As we discussed in client notes last month and in Commodore Research's March 25th Weekly Dry Bulk Report, China's coal output averaged 352.6 million tons in January/February. This has marked a decline of 61.7 million tons (-15%) from December and is down year-on-year by 14.5 million tons (-4%). Previously, the last time that China's coal output contracted on a year-on-year basis was back in July 2021. The major six-month coal mining safety overhaul that we discussed in our Weekly Dry Bulk Reports and Weekly China Reports last year has been what has led to coal output finally contracting.
China's coal-derived electricity generation averaged 540.1 billion kilowatt hours in January/February. This has marked a normal month-on-month decline of 70.8 billion kilowatt hours (-12%) from December but is up year-on-year by 52.2 billion kilowatt hours (11%). Remaining helpful for the coal and dry bulk markets is that throughout much of last year and so far all of this year, China's coal-derived electricity generation growth has exceeded coal output growth. This has continued to help support robust coal import demand.
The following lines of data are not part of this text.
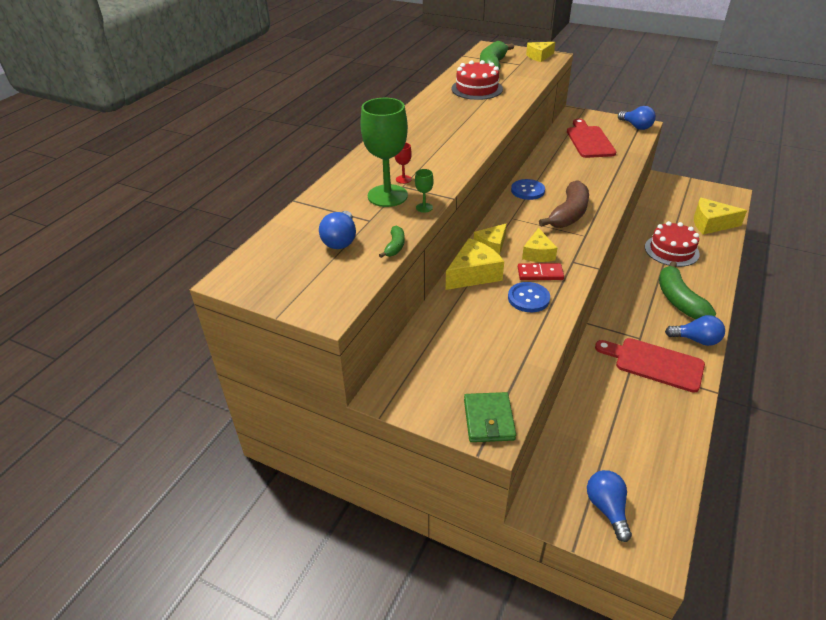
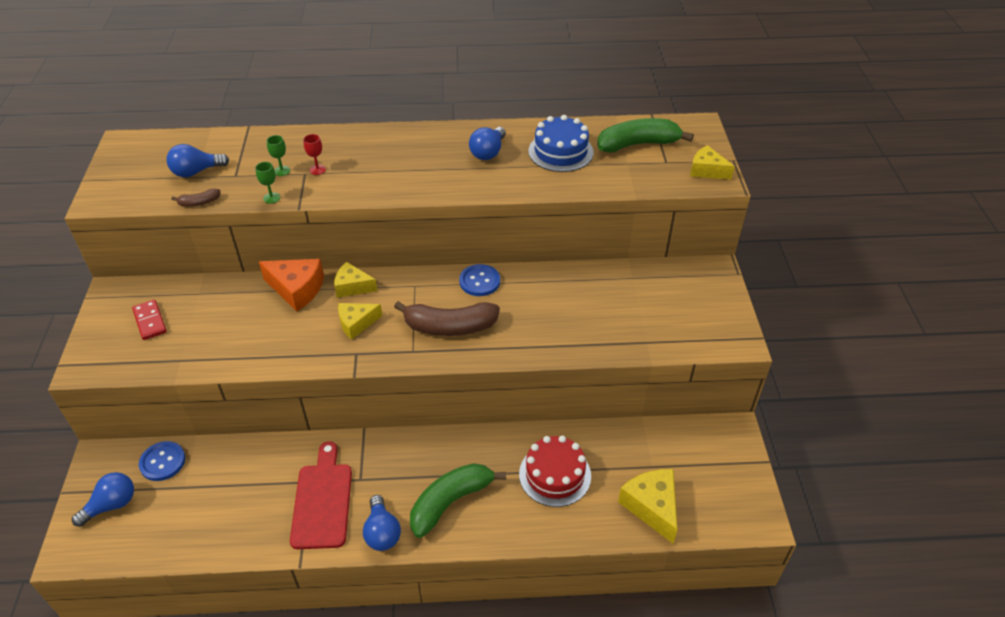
camera: 60 degrees right, 5 degrees up
(387, 196) = (282, 171): green goblet -> green goblet, size x0.41
(395, 246) = (199, 202): green banana -> brown banana
(473, 274) = (297, 289): yellow cheese -> orange cheese
(477, 89) = (560, 152): red cake -> blue cake
(489, 419) = (99, 359): green wallet -> none
(528, 298) = (275, 338): blue button -> blue button (162, 462)
(540, 273) = (321, 334): red domino -> red domino (150, 321)
(589, 141) = (645, 301): red cutting board -> none
(636, 126) = (728, 336): blue light bulb -> blue light bulb (488, 152)

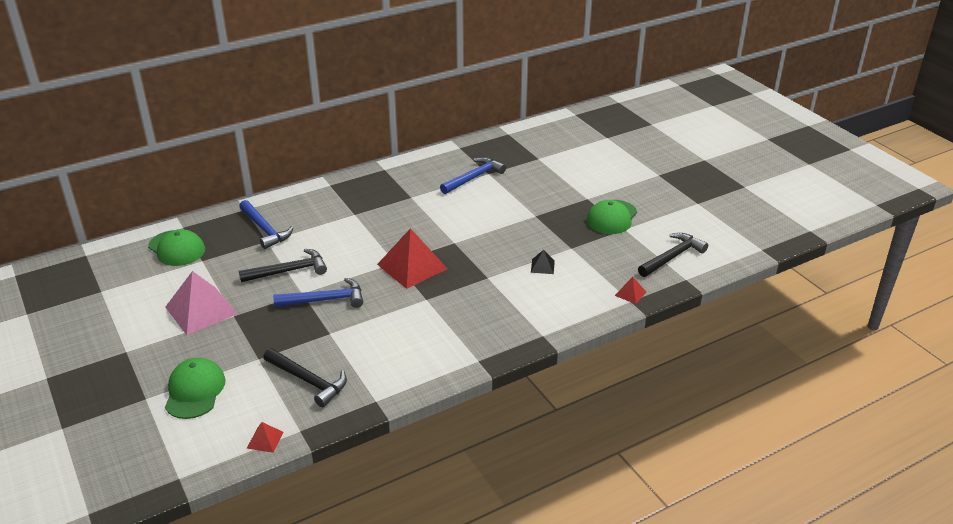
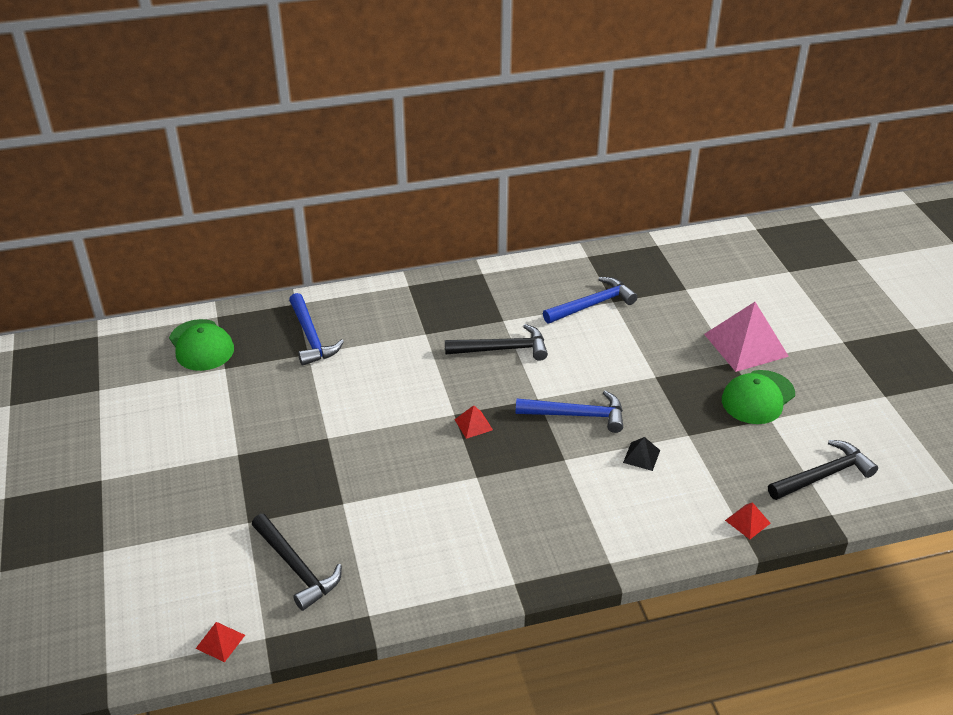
camera: 15 degrees right, 5 degrees up
(195, 391) = (161, 552): green cap -> none
(201, 310) = (203, 439): pink pyramid -> pink pyramid (746, 345)
(289, 271) = (321, 403): black hammer -> black hammer (502, 349)
(325, 300) = (352, 453): blue hammer -> blue hammer (577, 415)
(412, 266) = (473, 424): red pyramid -> red pyramid, size x0.45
China's hydropower production averaged 69.5 billion kilowatt hours in January/February. This has marked a month-on-month decline of 8 billion kilowatt hours (-10%) but is up year-on-year by 1.1 billion kilowatt hours (2%). China’s hydropower production has increased on a year-on-year basis for seven straight months and remains a headwind in the coal market, but growth has at least continued to slow recently. Last month's 2% year-on-year growth has marked the lowest growth in hydropower production seen during these last seven months.